Web services and enterprise data retrieval systems store, process, and serve data from many users and sources.  Ensuring compliance with applicable data use policies in today's complex and agile system is a difficult challenge, because policy specification and enforcement is intertwined with application code, and any bug or misconfiguration can violate policy.  In this talk, I'll describe our work towards compliant data retrieval systems where data usage policies are specified in a declarative language separate from application code, and enforced by an efficient compliance layer that relies on a relatively small and stable trusted computing base.

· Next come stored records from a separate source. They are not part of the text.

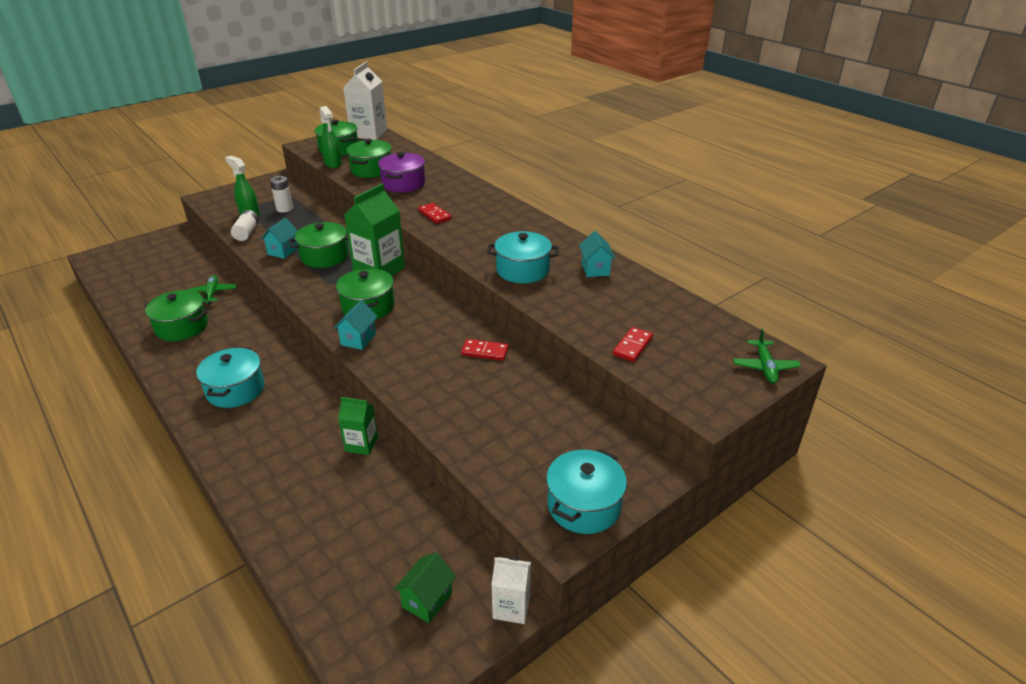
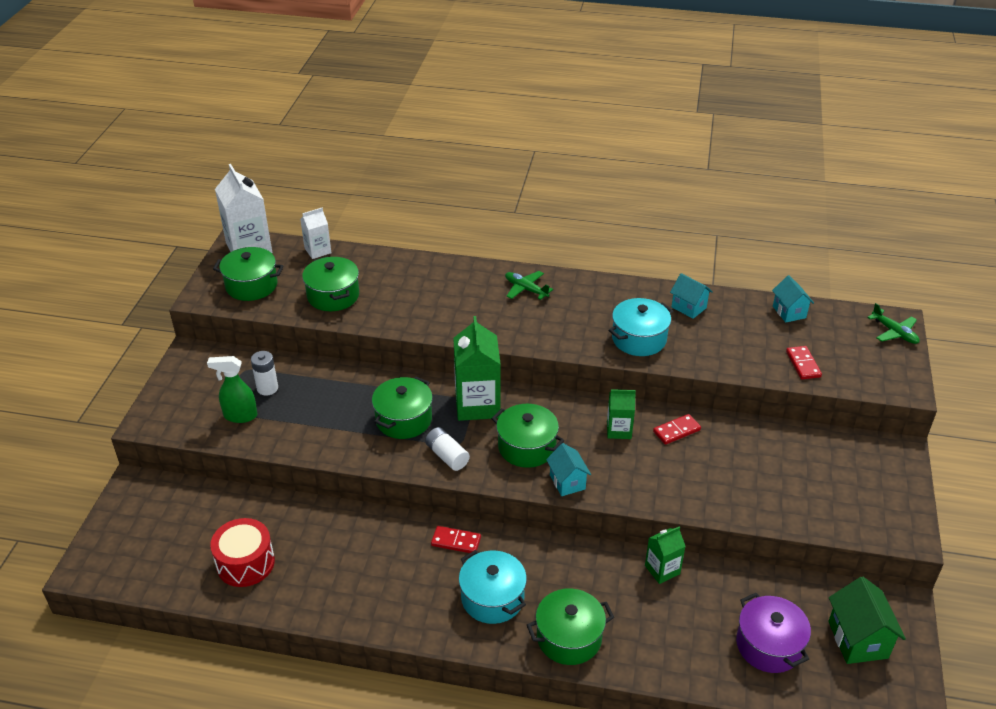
camera: 40 degrees left, 5 degrees up
(157, 294) = (245, 563): none -> red drum
(182, 327) = (337, 578): green pot -> green pot (569, 638)
(212, 293) = (306, 526): green plane -> green plane (526, 289)
(247, 232) = (276, 438): white battery -> white battery (447, 456)
(283, 251) = (352, 437): turquoise house -> turquoise house (789, 312)
(333, 164) = (279, 308): green spray bottle -> none
(403, 184) = (394, 297): purple pot -> purple pot (768, 645)
(427, 600) = (858, 639): green house -> green house, size x1.52
(434, 215) = (481, 319): red domino -> red domino (456, 541)
(444, 329) = (619, 430): none -> green carton
(511, 607) = (905, 605): white carton -> white carton (318, 251)
(584, 505) = (892, 505): turquoise pot -> none

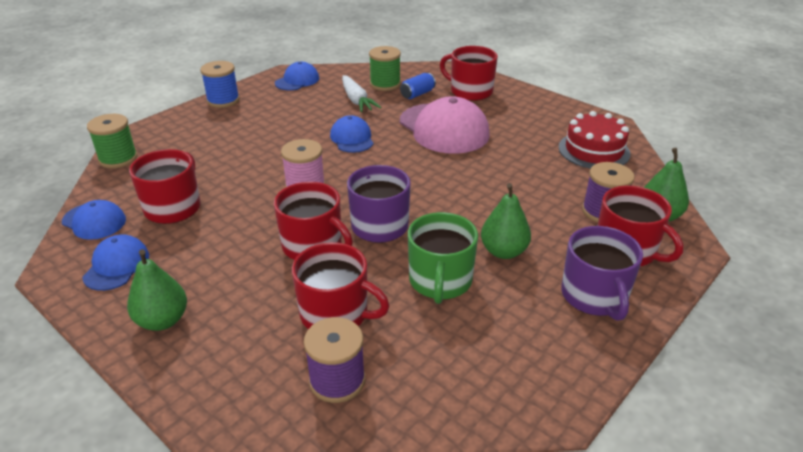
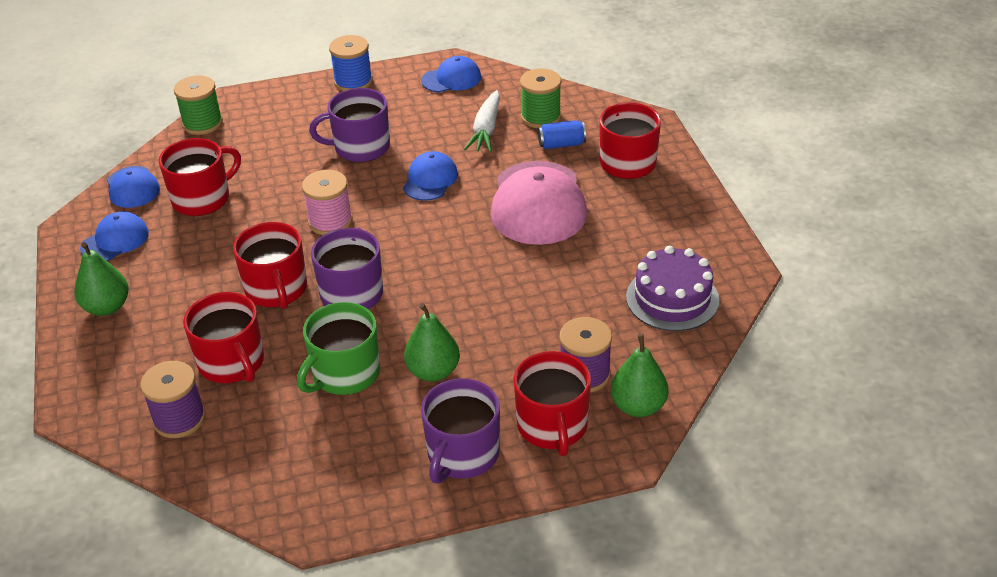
camera: 35 degrees right, 5 degrees up
(275, 135) = (360, 147): none -> purple mug
(594, 150) = (672, 298): red cake -> purple cake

Peter Druschel is the Max Planck Institute for Software Systems' founding director and leads the distributed systems research group. He is also an Adjunct Professor at Saarland University and at the University of Maryland, Associate Director of the Center for Information Security, Privacy and Accountability (CISPA), and a Principal Investigator in the Center of Excellence in Multimodal Communication and Interaction (MMCI). Peter's research interests are in understanding, designing and building computer systems. In the past, he has worked on operating systems, network services, peer-to-peer systems, and accountable distributed systems. Currently, he is interested in practical techniques to make distributed and mobile systems secure, compliant, privacy-preserving. Peter received an NSF CAREER Award (1995), an Alfred P. Sloan Fellowship (2000), and the SIGOPS Mark Weiser Award (2008). He is on the editorial boards of the Communications of the ACM (CACM) and the Royal Society Open Science Journal. Previously, he served on the editorial board of ACM Transactions on Computer Systems (TOCS) and chaired the program committees of SOSP, OSDI, NSDI, and EuroSys. Peter is a member of the Academia Europaea and the German Academy of Sciences Leopoldina.